Entidades ambientalistas de Curitiba e Região Metropolitana encaminharam ontem à Procuradoria da República no Estado do Paraná documento que questiona a exploração do Aquífero Karst em Colombo e Almirante Tamandaré. Para os ambientalistas, a exploração do aquífero é irregular e não há estudos suficientes que comprovem que não há risco de afundamento dos terrenos da região.
O procurador da República no Paraná, Sérgio Cruz Arenhart, vai analisar o documento. A procuradoria marcou uma reunião segunda-feira, às 14 horas, com os representantes das entidades para discutir o assunto.
O documento faz também uma retrospectiva das ações do governo sobre as questões relacionadas à água. ‘‘Retomamos diversas ações judiciais ligadas ao meio ambiente e à industrialização no Estado, como o Contorno Leste e a Renault’’, diz uma das integrantes da Associação Xama, Sarah Azevedo Kobel.

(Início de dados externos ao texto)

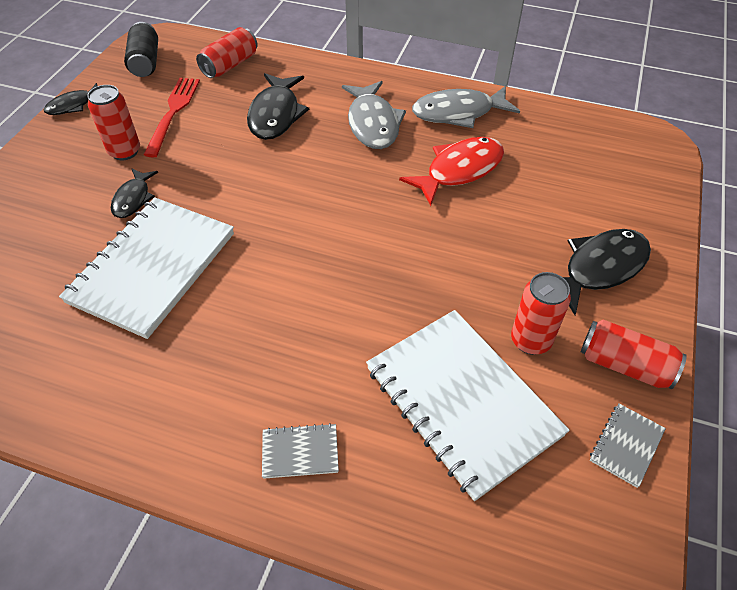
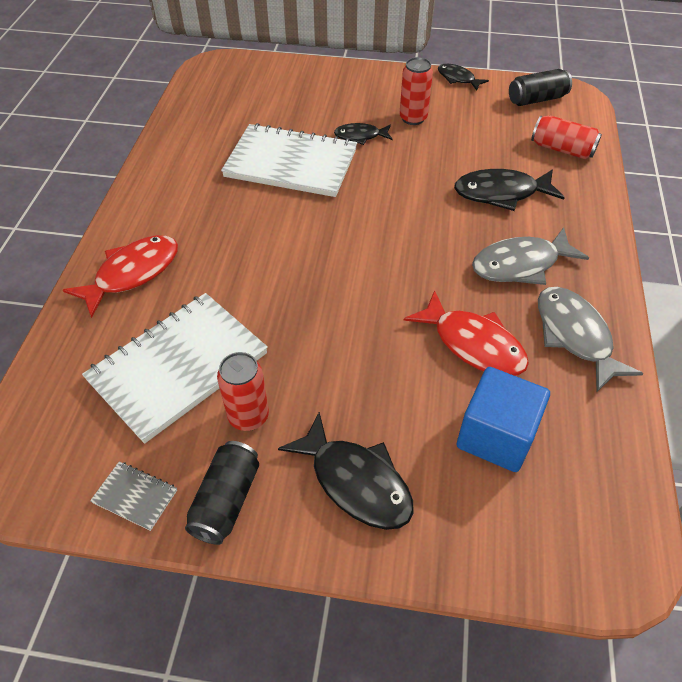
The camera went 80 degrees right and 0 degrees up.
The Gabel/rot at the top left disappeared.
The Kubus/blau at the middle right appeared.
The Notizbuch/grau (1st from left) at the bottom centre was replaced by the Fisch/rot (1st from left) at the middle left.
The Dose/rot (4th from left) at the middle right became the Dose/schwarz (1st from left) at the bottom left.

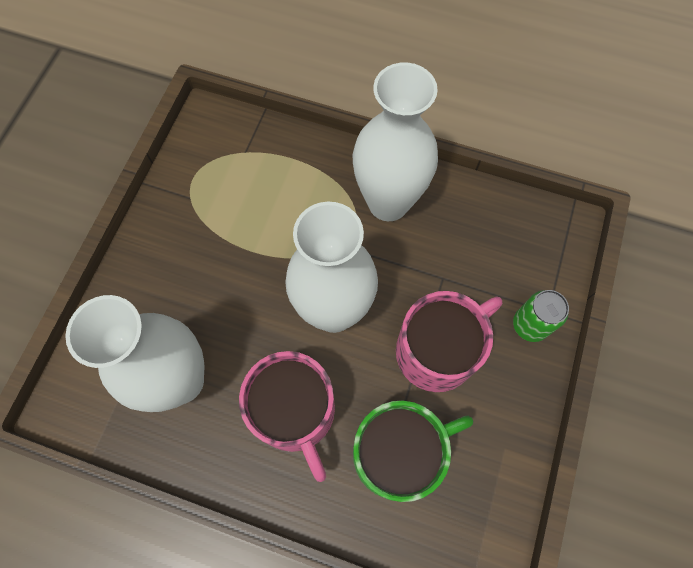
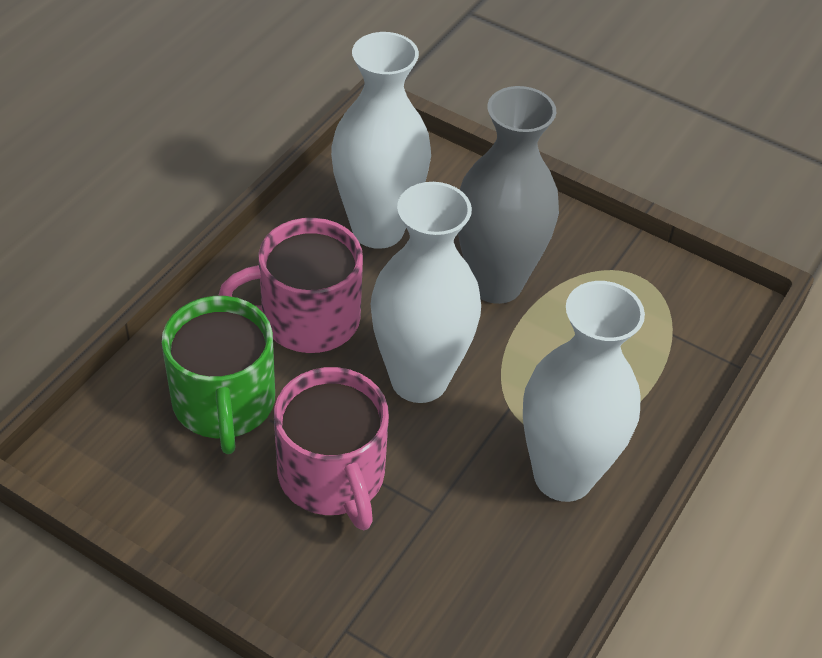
The camera went 100 degrees right and 20 degrees down.
The Dose/grün at the middle right disappeared.
The Vase/grau at the top centre appeared.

Sarah destaca que as entidades querem que a Sanepar pare os testes de retirada de água do Aquífero Karst, iniciados ano passado. ‘‘É preciso que se conheça melhor o aquífero e o que sua exploração pode causar ao ambiente e à população local’’.
Segundo ela, um estudo do Ministério das Minas e Energia ‘‘condena a exploração do Karst pela fragilidade do solo, considerado armadilha hidrológica’’. O karst é um tipo de formação rochosa calcária em que é comum a formação de cavernas. As cavernas subterrâneas são reservatórios naturais de grande capacidade e com água de qualidade. As entidades temem que com a retirada da água, o solo afunde. ‘‘Ainda não há estudos que provem o contrário’’, alerta Sarah.
O coordenador de pesquisa do Karst da Sanepar, Hugo Colodell, diz que todos os estudos foram realizados e a exploração é segura. ‘‘Os estudos que temos são suficientes para a Sanepar fazer a exploração’’, pondera.
Colodell afirma que o Relatório de Impacto Ambiental (Rima) já foi encaminhado ao Instituto Ambiental do Paraná (IAP).